El cuidado familiar es una de las prácticas sociales más importantes para la humanidad. Pero, dado su casi “natural” presencia en la vida de las personas, se da por hecho que ocurre de forma armónica, organizada y efectiva, envuelto en un halo de amor fraterno. Sin embargo, la familia ha experimentado cambios en las últimas décadas, tanto en su composición, estructura y desempeño, como en los roles asignados a sus integrantes. Incluso ha asumido –queriendo o no– la tarea de cuidar a las personas con alguna condición de salud más o menos compleja, aguda o crónica, situación que tuvo particular acento durante y después de la pandemia por la Covid-19.

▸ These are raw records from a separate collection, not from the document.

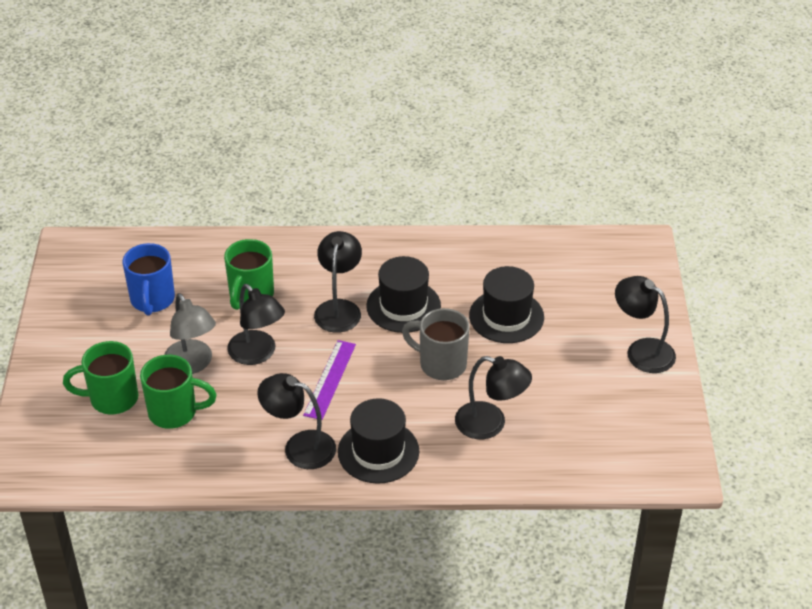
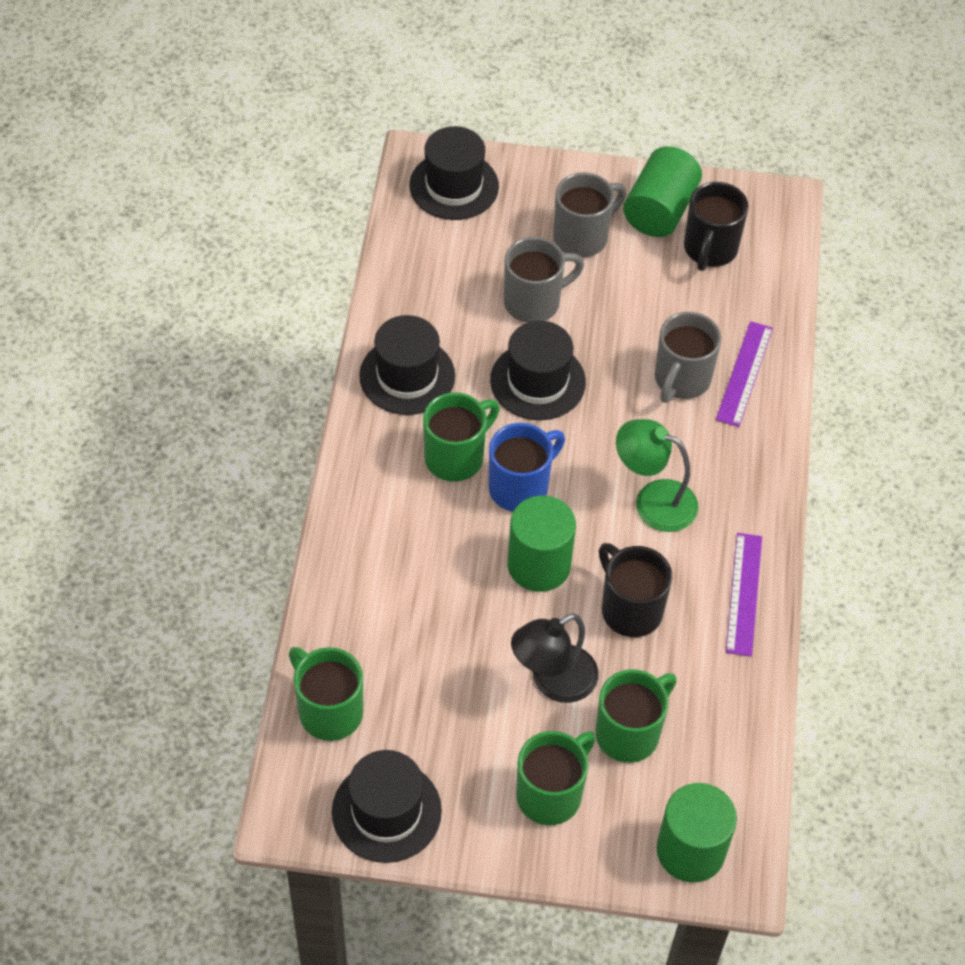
black hat: 3 -> 4
black lamp: 5 -> 1
black mug: 0 -> 2
green cylinder: 0 -> 3
green lamp: 0 -> 1
green mug: 3 -> 4
grey lamp: 1 -> 0
grey mug: 1 -> 3
purple ruler: 1 -> 2

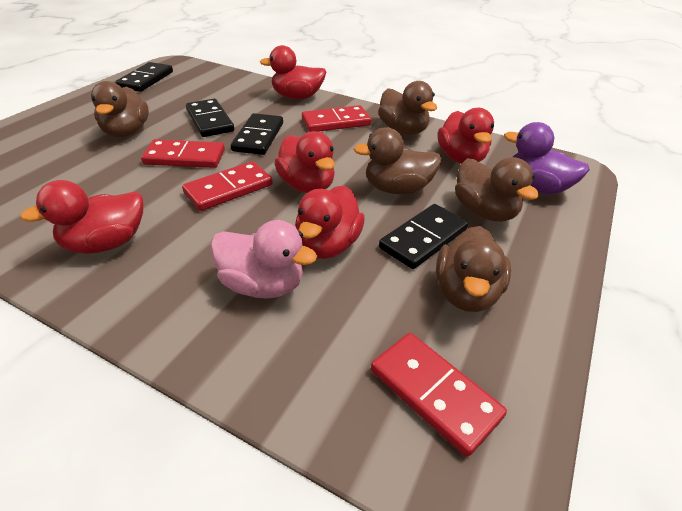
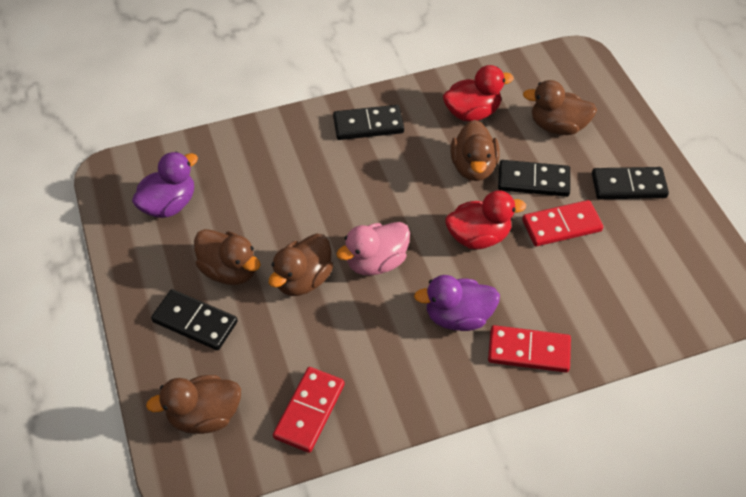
purple duck: 1 -> 2
red domino: 4 -> 3
red duck: 5 -> 2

¿Cuál es el panorama en México? El primer nivel de atención enfrenta grandes desafíos en profesionalizar a un gran número de enfermeras con perfiles técnicos, aunado a la distribución irregular del personal de enfermería en el sistema de salud, al déficit de enfermeras, el incremento de las personas mayores y de las enfermedades crónicas. Todo lo anterior genera las condiciones para que el cuidado a la vida y salud de las personas se traslade a los hogares. En el o la cuidadora familiar (“asignado o resignado”) descansa el cuidado doméstico, cotidiano, complejo y el cual es cada vez más especializado.

Anteriormente esa tarea se depositaba en mujeres adultas y madres de familia, pero en la última década los cuidadores familiares han disminuido su edad, al punto de que adolescentes y niños o niñas cuidan de otros de manera casi única por muchas horas y largos periodos, y destinan recursos y esfuerzos para cuidar niños y personas adultas mayores, con o sin discapacidad o con alguna condición especial.